My Auntie Kathleen always had a dog. More precisely, she had a series of dogs, all of them rescued, all of them extremely badly behaved and all of them called Roger. “Get down, Roger!” When asked what breed any of them was, she always replied: “He’s a Bitzer.” Impressed but uncertain eyes would rest on Roger until Auntie, with classic timing, added: “Bits of this, bits of that.”

I’m pretty sure that Sid was a Bitzer too. Forty years ago, he was always about, a tousled free spirit, padding in and out of the shops in Chalcot Road. At the time, No. 50 was a butcher’s and No. 42 a deli of sorts, so one can understand the attraction, but the impression Sid always gave was that he was just passing by. I never knew where he lived, nor ever saw him with a minder.

Several years earlier, I went one evening to view a flat to rent in Regent’s Park Road, above one of the shops. As we walked upstairs in the dark, a growl sounded, deep with menace. “Steady, Tiny,” said a voice. We exchanged nervous looks. He didn’t sound very tiny. And he wasn’t, for as we reached a landing and entered the flat, the front room seemed filled with a huge and slobbering dog. Gingerly we edged around the outside of the room, trying to avoid eye contact with the hound of the Baskervilles. We escaped quickly, resolving to look elsewhere, and sensing perhaps that while in time Tiny might have gone, the memory would linger on.

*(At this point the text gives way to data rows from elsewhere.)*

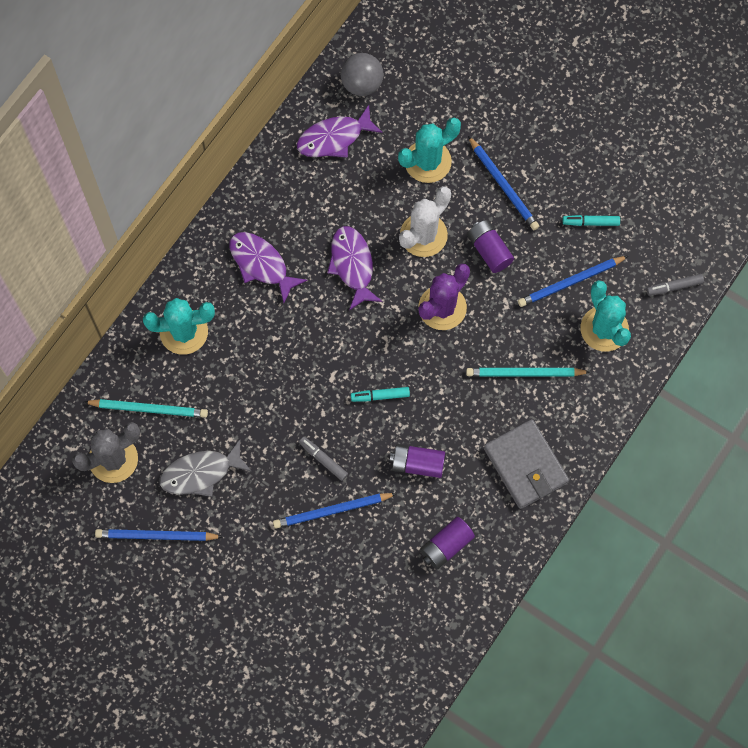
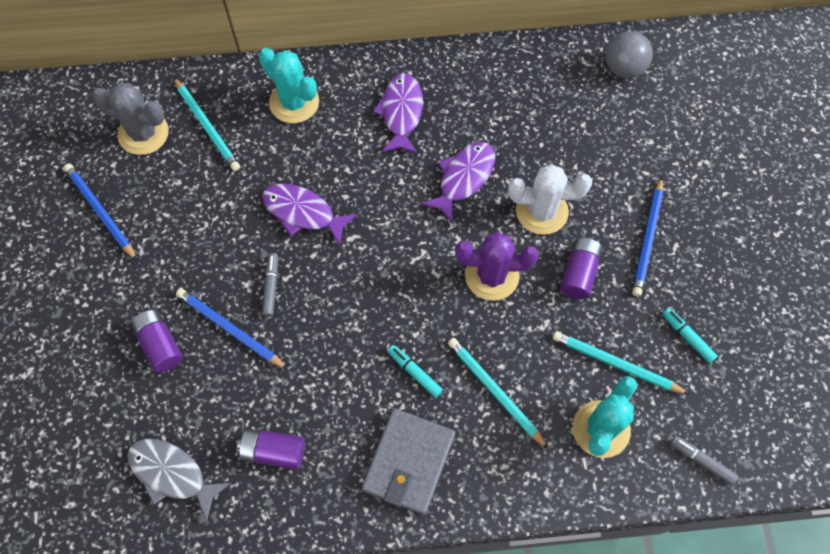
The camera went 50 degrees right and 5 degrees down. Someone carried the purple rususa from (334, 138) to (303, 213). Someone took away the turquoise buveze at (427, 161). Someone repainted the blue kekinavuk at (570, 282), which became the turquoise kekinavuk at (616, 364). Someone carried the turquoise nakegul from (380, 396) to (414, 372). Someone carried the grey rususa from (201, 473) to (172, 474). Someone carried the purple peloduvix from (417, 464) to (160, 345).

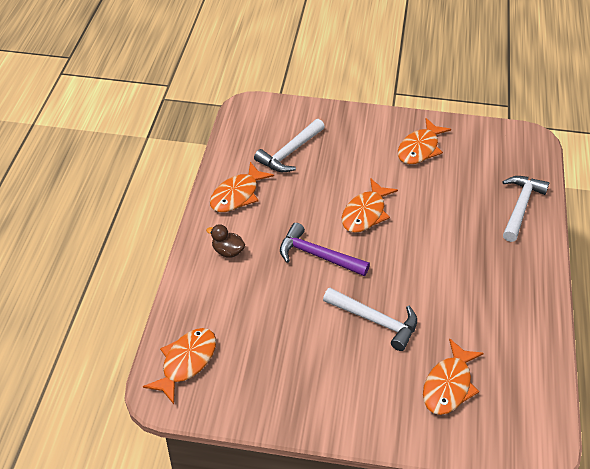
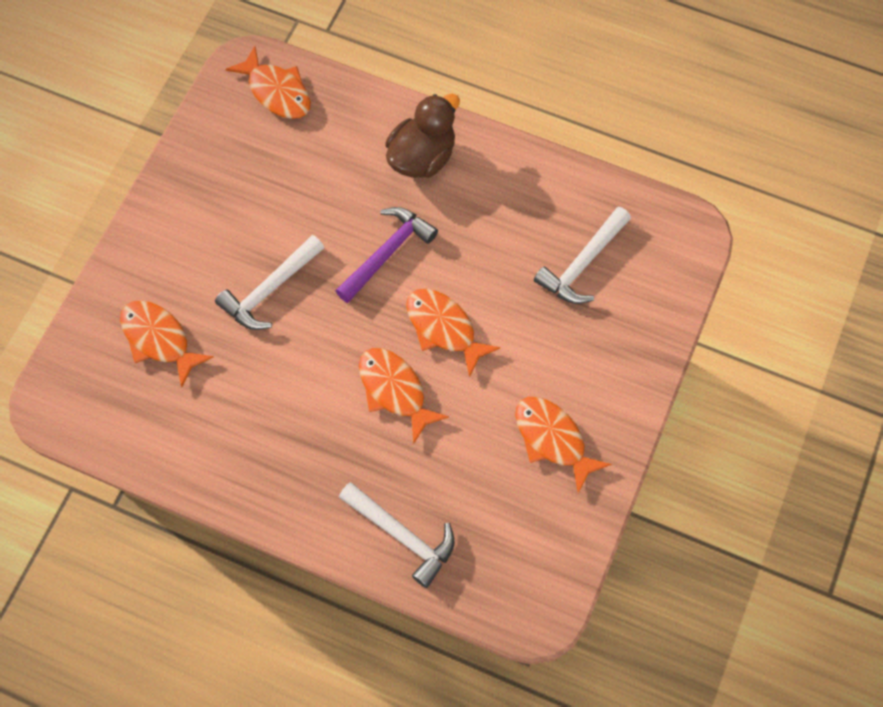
The camera went 105 degrees right and 20 degrees up. Someone rotated the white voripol at (290, 152) by 105 degrees counterclockwise. Someone carried the orange rususa from (237, 195) to (394, 390). Someone scaled the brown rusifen at (228, 251) by 1.84.

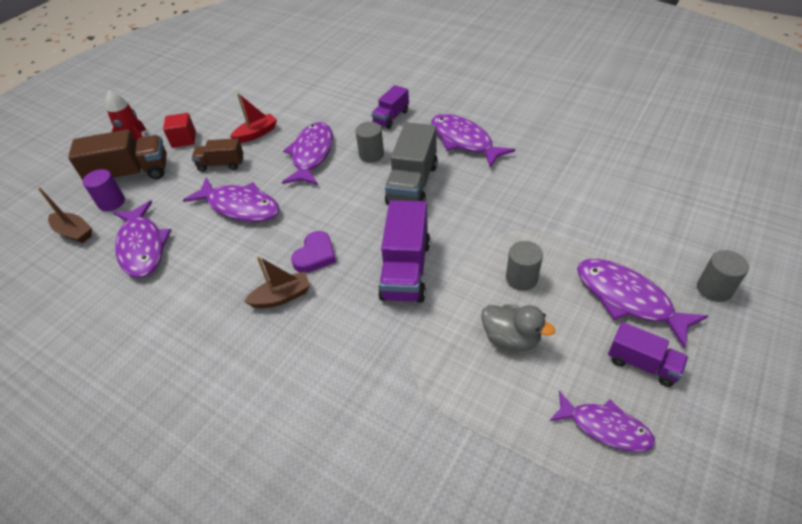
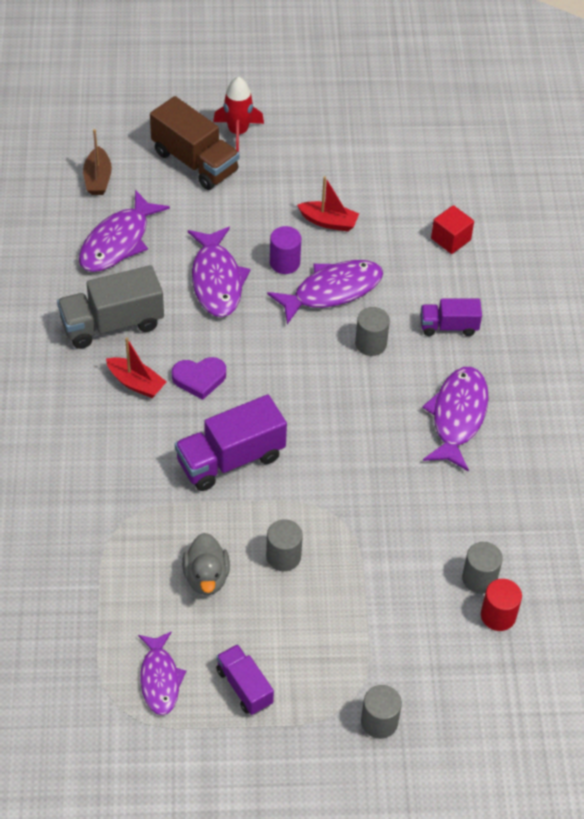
The camera went 50 degrees right and 5 degrees up. Someone carried the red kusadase from (184, 139) to (450, 239). Someone carried the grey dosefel from (412, 184) to (112, 324). Someone took away the brown dosefel at (221, 164). Someone carried the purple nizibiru from (111, 202) to (284, 263). Someone repainted the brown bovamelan at (282, 297), which became the red bovamelan at (136, 383). Someone took away the purple rususa at (628, 299). Someone rotated the purple dosefel at (642, 364) by 150 degrees clockwise. Someone put down the grey nizibiru at (479, 578). Someone put down the red nizibiru at (498, 616).

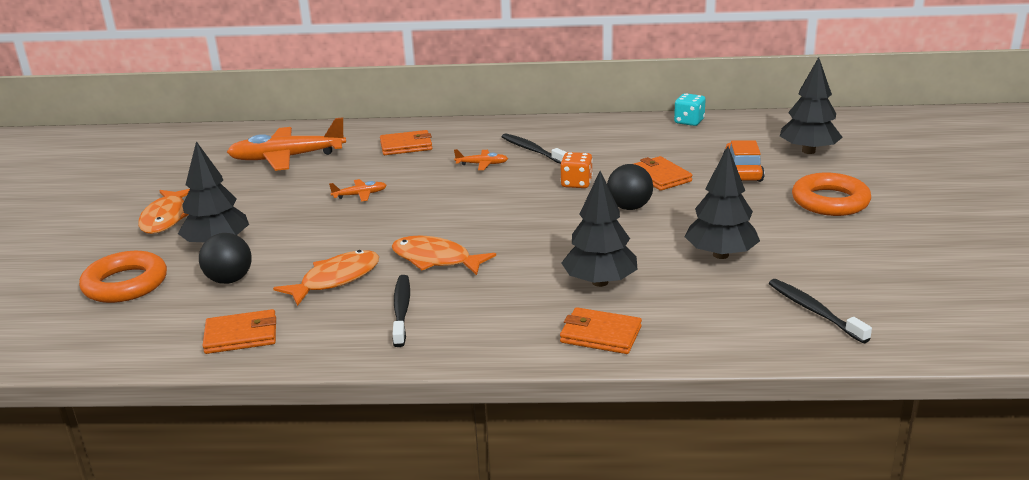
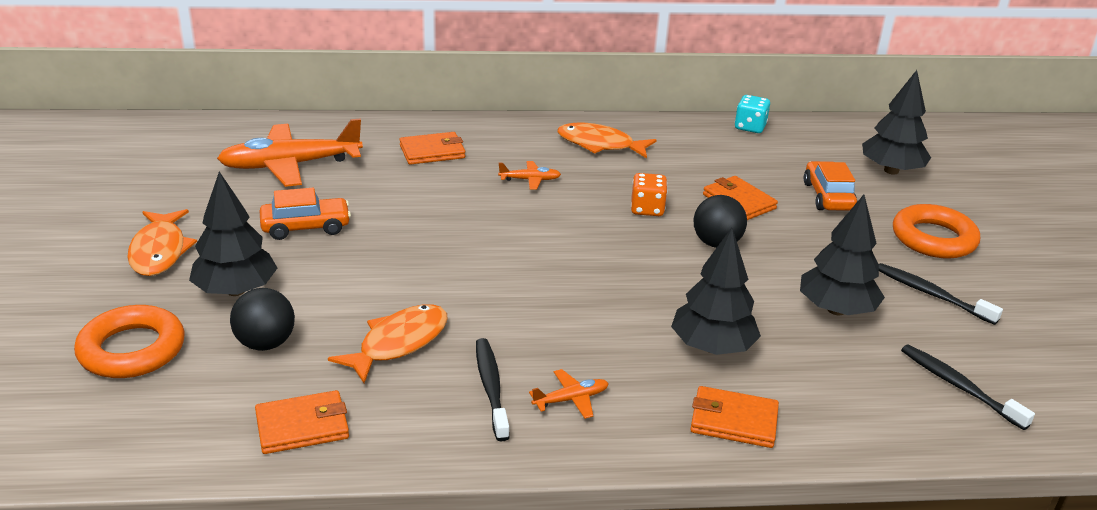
The camera went 10 degrees left and 5 degrees up. Someone carried the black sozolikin from (532, 150) to (931, 294). Someone carried the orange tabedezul from (359, 195) to (570, 399). Someone carried the orange rususa from (436, 259) to (600, 144). Someone put down the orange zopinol at (306, 227).

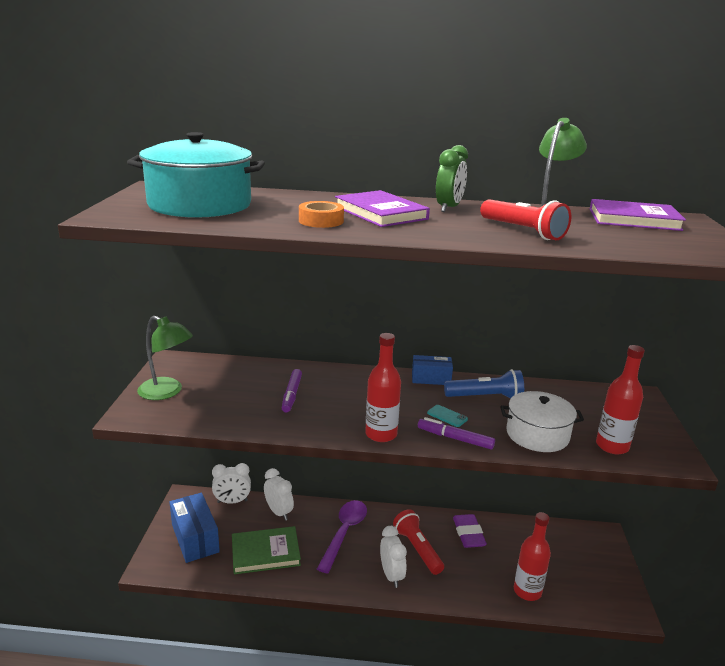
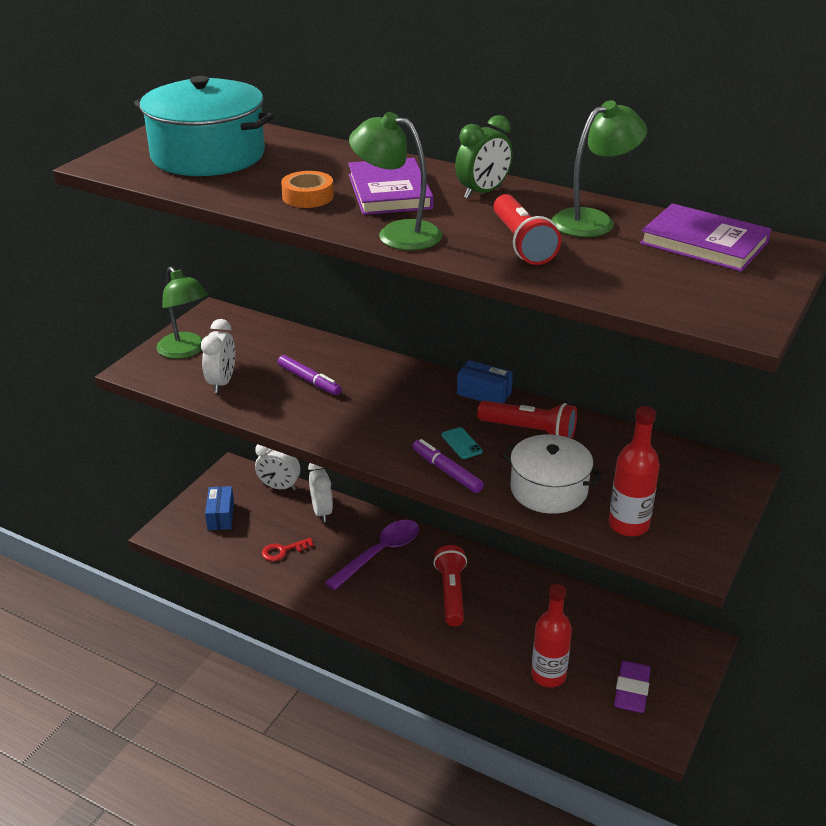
The camera went 25 degrees right and 10 degrees up. Someone took away the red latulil at (381, 434). Someone rotated the purple nakegul at (291, 395) by 75 degrees counterclockwise. Someone repainted the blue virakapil at (485, 397), which became the red virakapil at (529, 431). Someone scaled the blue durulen at (195, 538) by 0.62. Someone carried the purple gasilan from (468, 534) to (631, 690). Someone swapped the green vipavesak at (265, 553) for the red kesonix at (283, 551). Someone carried the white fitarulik from (391, 575) to (222, 383). Someone put down the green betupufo at (397, 233).

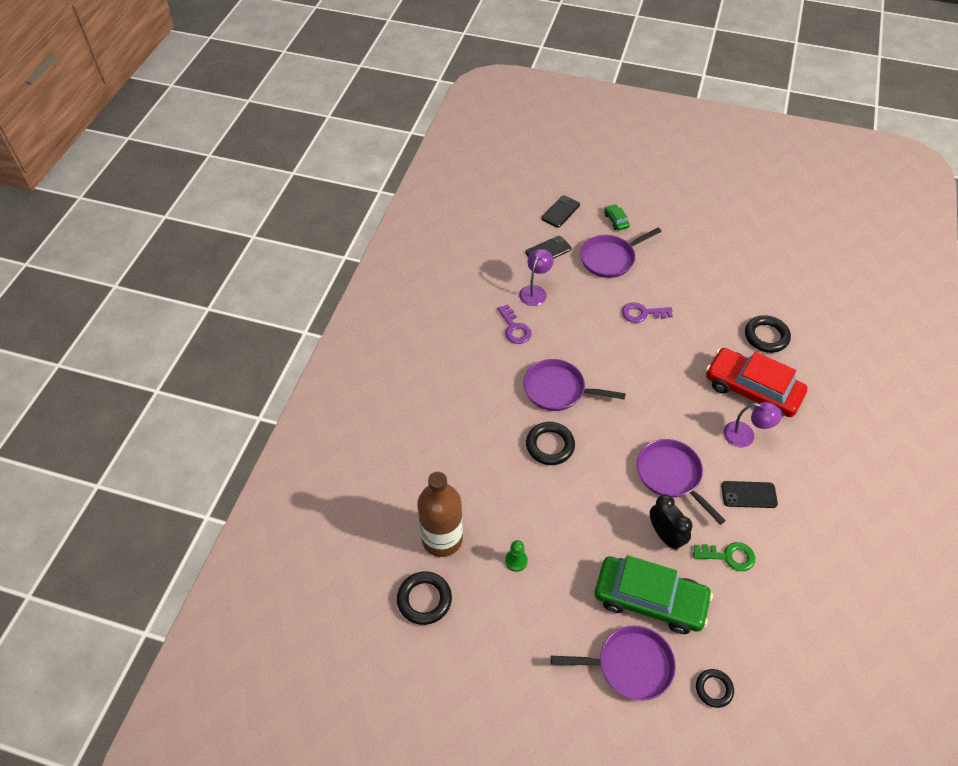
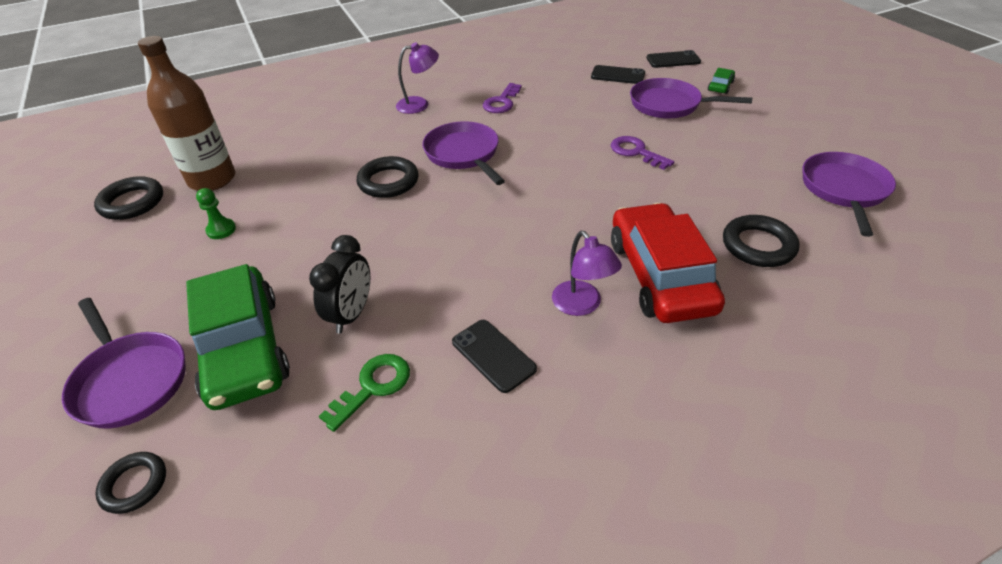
The camera went 50 degrees right and 10 degrees down. Someone carried the purple betupufo from (535, 291) to (419, 104). Someone carried the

Jess was another Bitzer. Locals who still regret losing Clare’s Kitchen from No. 41 Chalcot Road will recall its popular four-footed member of staff. Jess was quiet and undemonstrative, but presumably could recognise a health and safety inspector at fifty paces. Perhaps Sid had passed on the art of looking as if you’re just passing through.

Every dog has his day, of course, and slips from recall; though not Auntie Kathleen’s, with her row of framed photographs on the mantelpiece, all marked Roger. If he, or rather they, and Tiny and Jess stay doggedly in the memory, it may be because then there were so few. Now there are so many. And so small. The day of the designer dog has clearly arrived. I stroll on, musing on what possible link there can be between Primrose Hill’s dogs getting smaller, whilst its cars get bigger.